Free Budget Spreadsheet
I found a free monthly budget spreadsheet that I was able to easily add all of our income, bills, and debt into. I included how much we owed next to each debt to be able to easily track it and know where we were with our balances at all times. I put everything into the spreadsheet that either created funds going into or out of our budget. Besides all of our regular bills, I added all of our basic necessities like food and gas. I was also able to customize the spreadsheet based on our needs.
Find an Order to Pay Off Your Debt that Works
Once I had all of this information entered, I started playing around with the numbers. First, I put in all of our bills and the minimum payments we could make on our debts. Then I started adding more funds to the debt we would work towards paying off first. Once we have one debt paid in full, all of those funds will then go towards the next debt on the list to pay off.

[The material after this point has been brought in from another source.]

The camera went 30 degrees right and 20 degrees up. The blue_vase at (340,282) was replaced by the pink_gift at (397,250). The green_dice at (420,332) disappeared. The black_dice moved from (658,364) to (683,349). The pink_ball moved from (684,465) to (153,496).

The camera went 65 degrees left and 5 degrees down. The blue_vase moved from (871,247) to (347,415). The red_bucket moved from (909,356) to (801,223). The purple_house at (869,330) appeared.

Most of our debt is from credit cards. We also have debt from personal loans, as well as revolving accounts, like Bill Me Later. Some have no interest rates at all and others have ridiculously high ones. Some have little balances under $200 while others have balances at $5000. Unfortunately, there are a lot more $5000 balances then there are $200 balances. Isn’t that the way it always is?

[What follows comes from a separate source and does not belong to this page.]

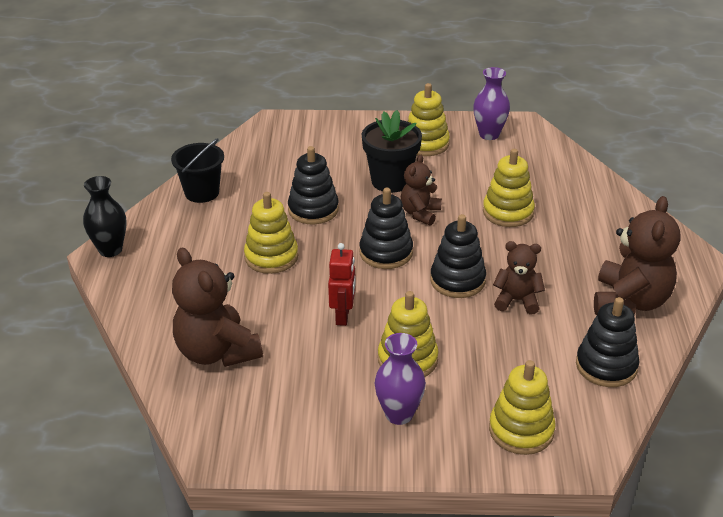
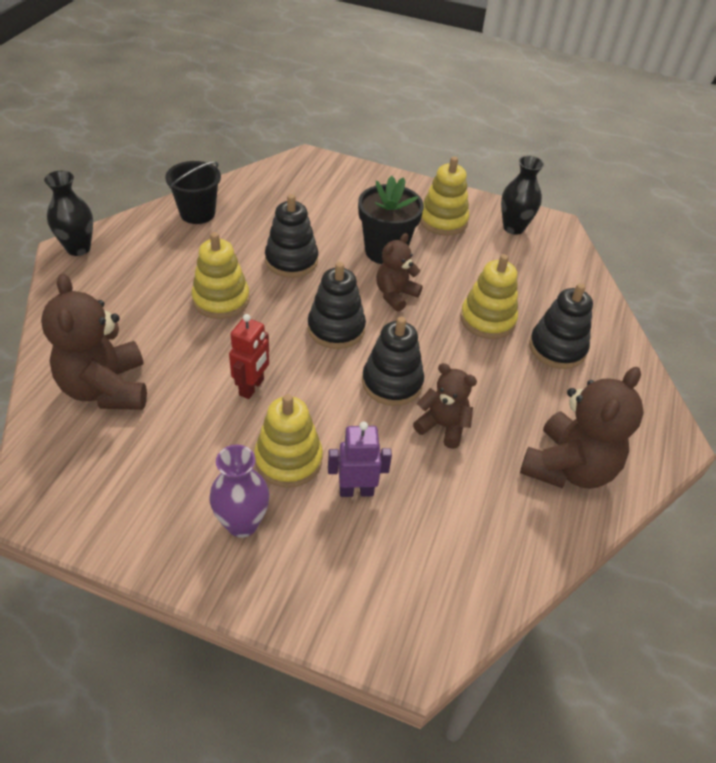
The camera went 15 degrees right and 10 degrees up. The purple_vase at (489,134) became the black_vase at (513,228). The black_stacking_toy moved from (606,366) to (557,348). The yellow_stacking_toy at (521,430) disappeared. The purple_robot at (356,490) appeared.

After looking at the balances, what kind of debt they were and who the debt was to, I ran my credit score through my Credit Karma account and printed up my yearly free credit reports through Annual Credit Report. I wanted to make sure I wasn’t missing anything and to know where my current credit score stood since it had dropped (all from new debt) just shy of 50 points (ouch!), 4 months prior and still hadn’t budged on going back up. I did the same for Drew so we were both starting off on the same foot.
Gather All Information Before Making Decisions on Your Debt
With all of this information I felt fully equipped to figure out which debts to pay off first. I thought about paying off the smallest debts first and working my way up to the bigger ones. I looked at which debts had the highest interest and thought about paying those debts off first. I considered which ones would increase my credit score the most. I even ran our debt through the DOLP calculator. For some reason, none of that seemed correct to me. None of these results and the order they were telling me to pay off my debt felt right to me. I was missing something.

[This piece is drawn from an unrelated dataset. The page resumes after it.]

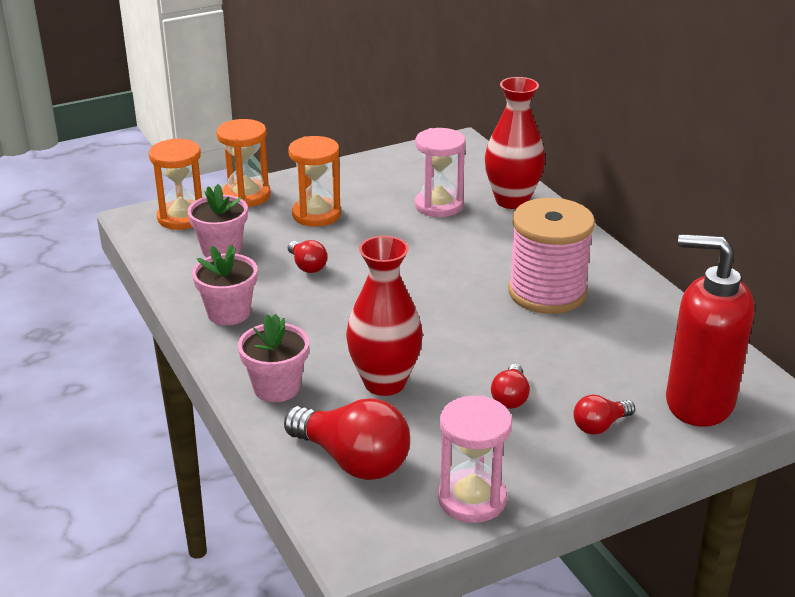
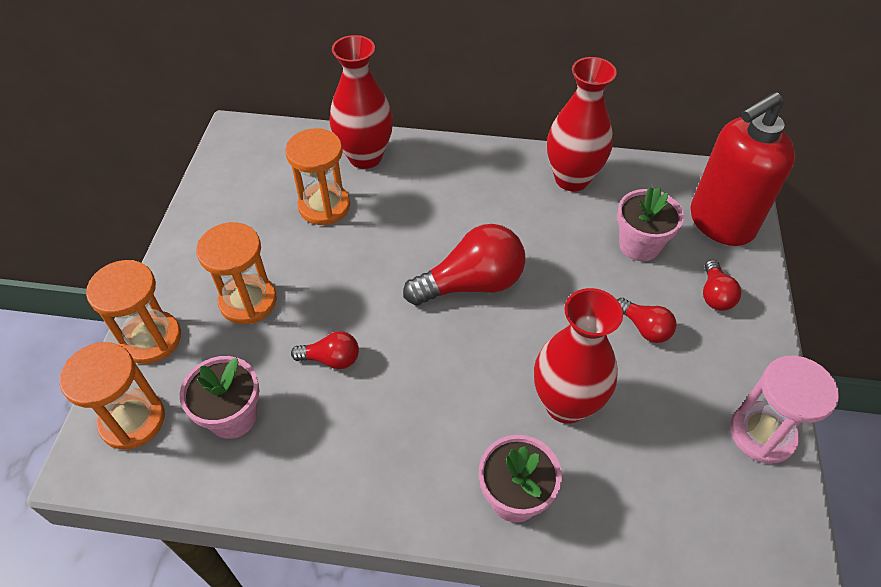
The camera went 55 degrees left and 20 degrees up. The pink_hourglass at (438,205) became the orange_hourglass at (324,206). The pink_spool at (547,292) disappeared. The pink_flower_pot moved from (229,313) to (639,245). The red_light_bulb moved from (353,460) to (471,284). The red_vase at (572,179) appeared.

Emotions Can Be Attached to Debt
While going through our debt I realized it was more than just how much we owed or interest rates. It was a lot more. There were actually emotions connected with each of those debts. Emotions that were affecting me in the order I wanted to pay our debts off.
I knew all of the debts we had, wrote them down on a list and then worked on that list for all of January. I switched the list around in different orders with different factors and paid attention to how it made me feel paying the debts off in different orders. By the end of January, I finally came up with a plan that felt the best for paying off all seventeen of our debts.
We now know how much debt we owe and what order we want to pay it off. All we need to do from here on out is to follow our get out of debt plan. Easier said than done.
What did you do to develop your get out of debt plan?